The short answer is yes, you can drink matcha while pregnant. Studies show that matcha is very safe when consumed in moderation while pregnant.

1 gram of high-quality matcha contains between 35-50mg of caffeine. This means that you can have four servings of matcha per day and still be under the recommended limit of 200mg of caffeine for an expecting mother. To put that in perspective, that is equivalent to having two large matcha green teas a day using a teaspoon of matcha with each one.


During pregnancy, it's safe to consume matcha in moderation. Studies show it contains a manageable amount of caffeine, allowing for up to four servings a day without exceeding the recommended 200mg caffeine limit for expecting mothers, which is roughly equivalent to two large matcha green teas.

Can I drink matcha when breastfeeding?

Studies suggest that yes, you can drink matcha when breastfeeding as long as you stay below 200mg of caffeine daily.

Matcha is a wonderful source of relaxed yet focused energy and safe for young breastfeeding mothers. So whether you have a two-month-old or a toddler going through 'terrible twos,' you may want to consider switching from coffee to matcha.

Matcha tea is not only a safer and healthier alternative to coffee while pregnant, but it is also a cleaner energy source for breastfeeding mothers.


Studies indicate that it's safe to consume matcha while breastfeeding, provided you keep your daily caffeine intake below 200mg, making it a suitable choice for young mothers seeking a healthier and cleaner energy source than coffee.

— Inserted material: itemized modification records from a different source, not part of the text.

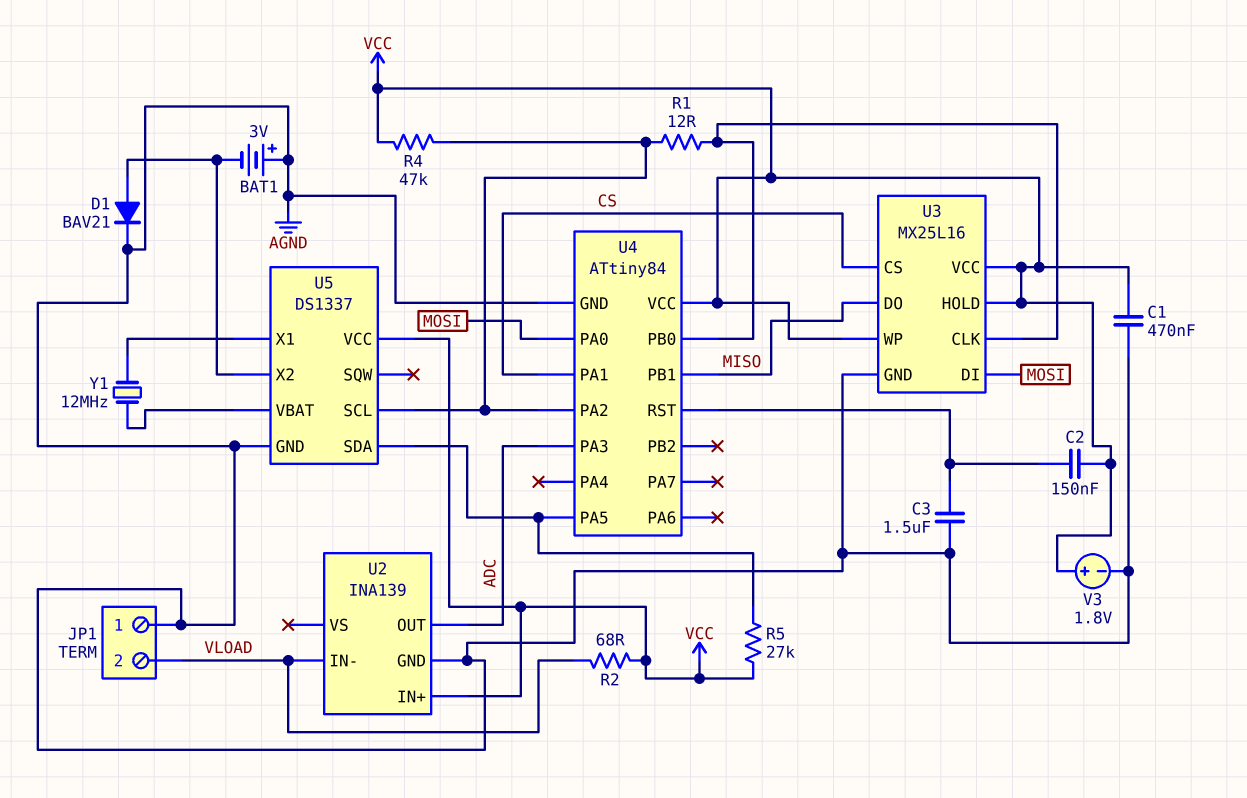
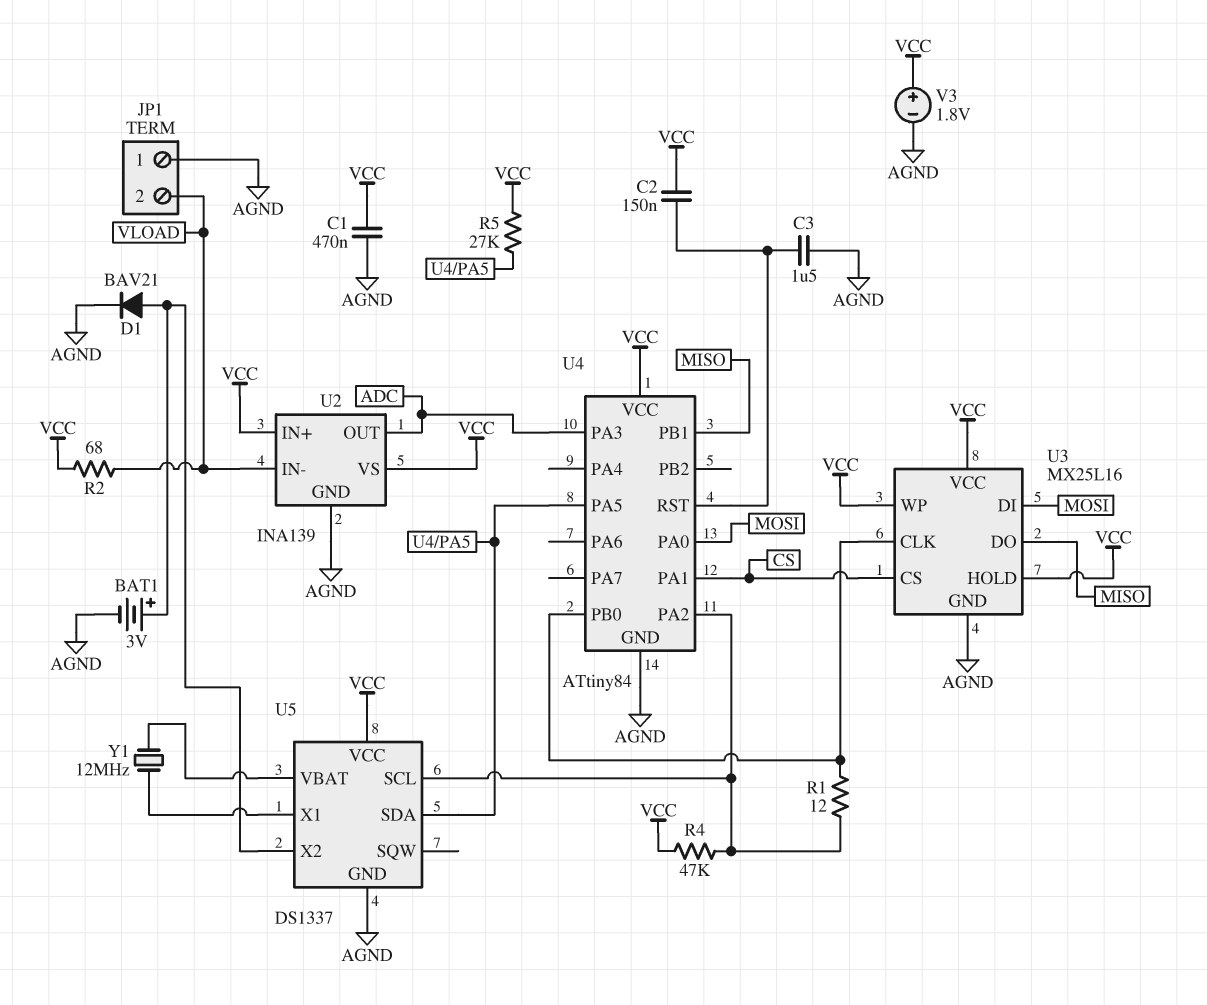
BAT1: 3V (plus AGND, minus U5/X2) -> 3V (plus U5/X2, minus AGND)
U2 pin VS: none -> VCC

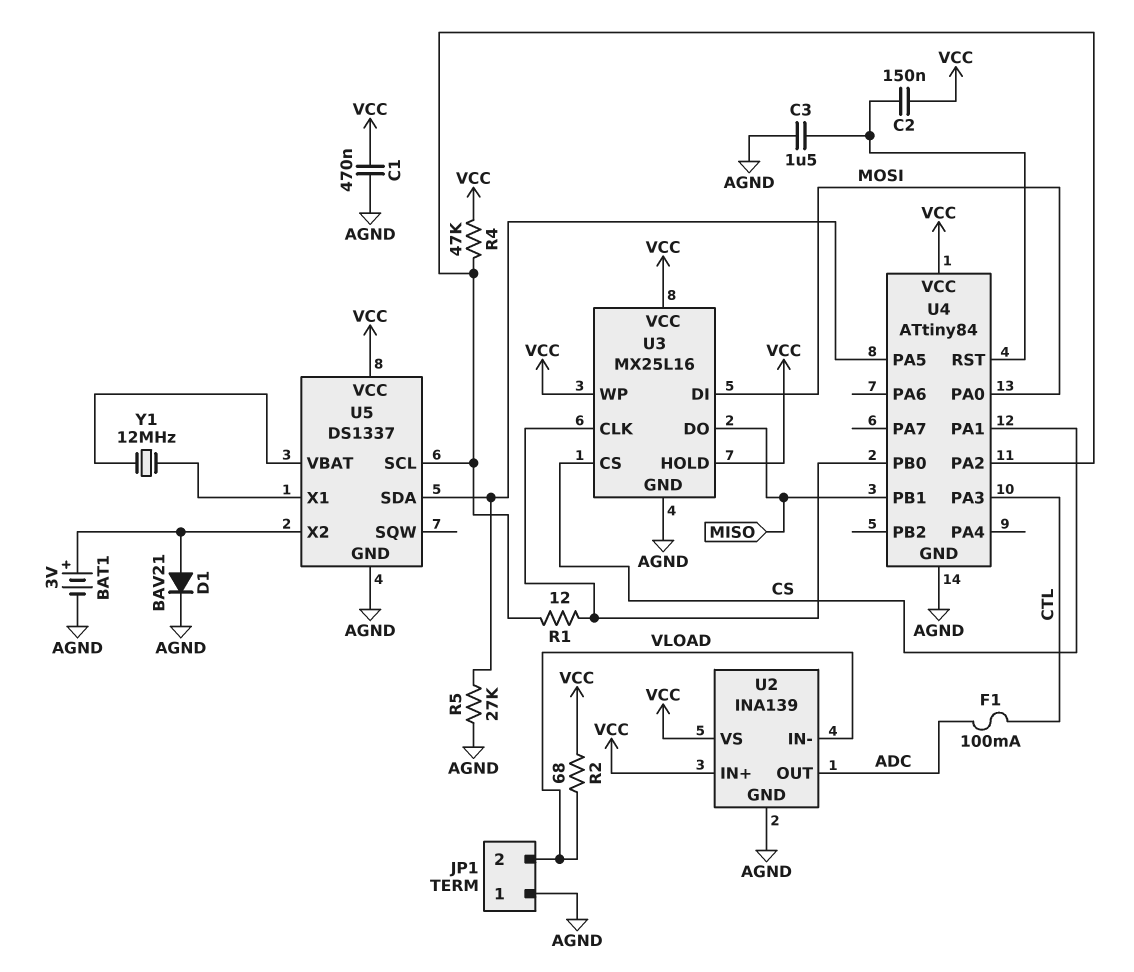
F1: none -> 100mA (ADC, CTL)
R5: 27k (U4/PA5, VCC) -> 27k (AGND, U4/PA5)
U4 pin PA3: ADC -> CTL
V3: 1.8V (plus VCC, minus AGND) -> none

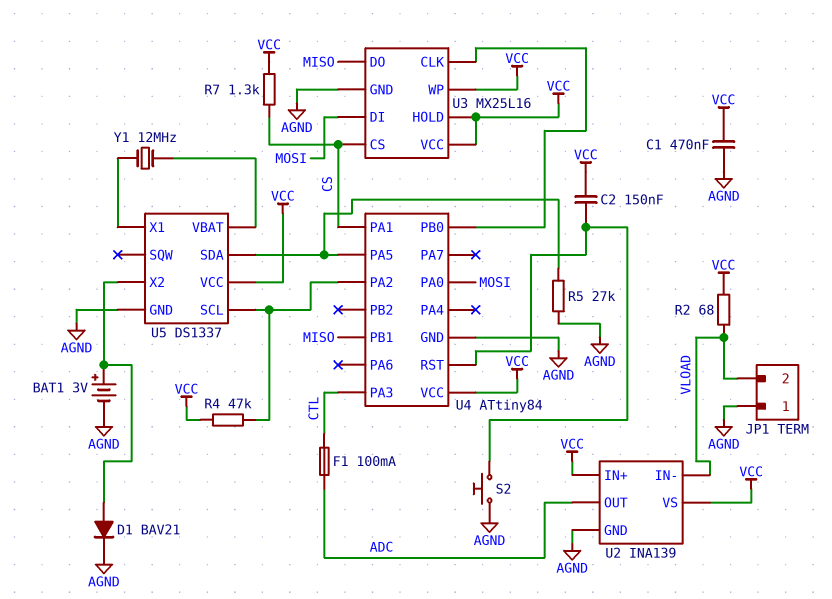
C3: 1.5uF (AGND, U4/RST) -> none
R1: 12 (U3/CLK, U4/PA2) -> none
R7: none -> 1.3k (CS, VCC)
S2: none -> button (AGND, U4/RST)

Does matcha have side effects?

Despite its potential health benefits, it’s best to consume matcha in moderation.

Matcha contains more caffeine than green tea. While some caffeine may be beneficial, too much can have adverse effects, such as increasing heart rate.

Some scientists say that a high intake of catechins can cause liver problems, although they note that this is unlikely when people consume green tea as food or drink.

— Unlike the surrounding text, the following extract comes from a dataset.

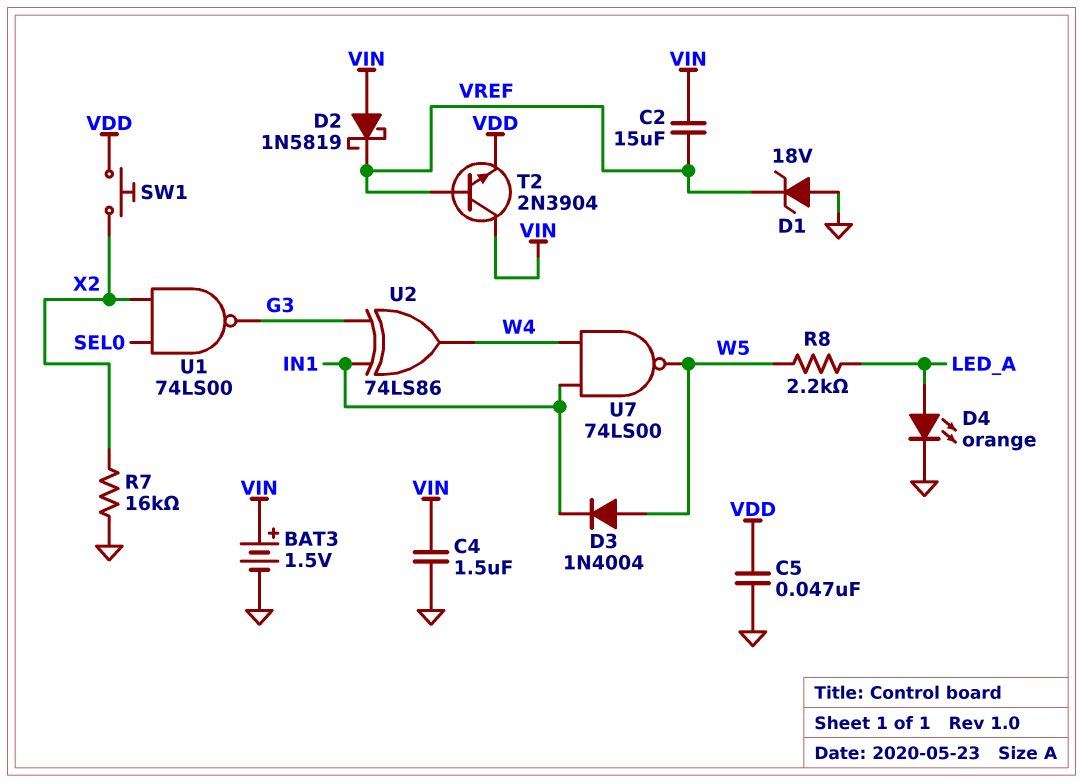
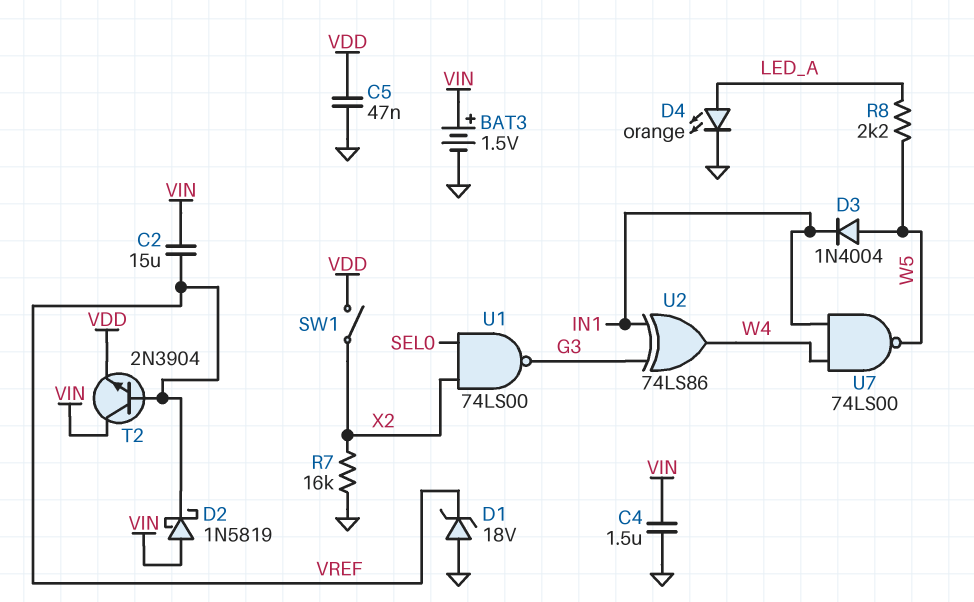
SW1: button (VDD, X2) -> switch (VDD, X2)

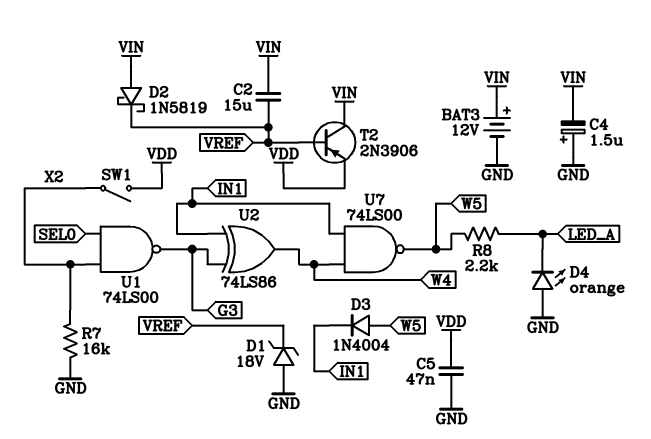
BAT3: 1.5V (plus VIN, minus GND) -> 12V (plus VIN, minus GND)
C4: 1.5uF (GND, VIN) -> 1.5uF (plus GND, minus VIN)
D4: LED orange (A LED_A, K GND) -> LED orange (A GND, K LED_A)
T2: NPN 2N3904 (B VREF, C VIN, E VDD) -> PNP 2N3906 (B VREF, C VIN, E VDD)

Research has suggested that 338 mg of catechin and EGCG per day is safe for adults to consume. This is the amount in around 4 g of matcha, or 2 level teaspoons. That's the equivalent of 2 - 4 servings of matcha per day.

However, the maximum tolerable intake of matcha powder may depend on the individual. To be safe, make sure to consume matcha in moderation.


Drinking a lot of matcha may not be beneficial for everyone. Opt for organic matcha and drink 1–3 cups per day for maximum benefit.

Final thoughts on matcha's health benefits.

Matcha comes from the same plant as green tea but contains more higher concentrations of antioxidants and other essential nutrients.

It may have a variety of health benefits, ranging from enhancing weight management to decreasing the risk of heart disease.

It is also simple to prepare as a tea and suitable for adding to shakes, desserts, lattes, and other foods and drinks.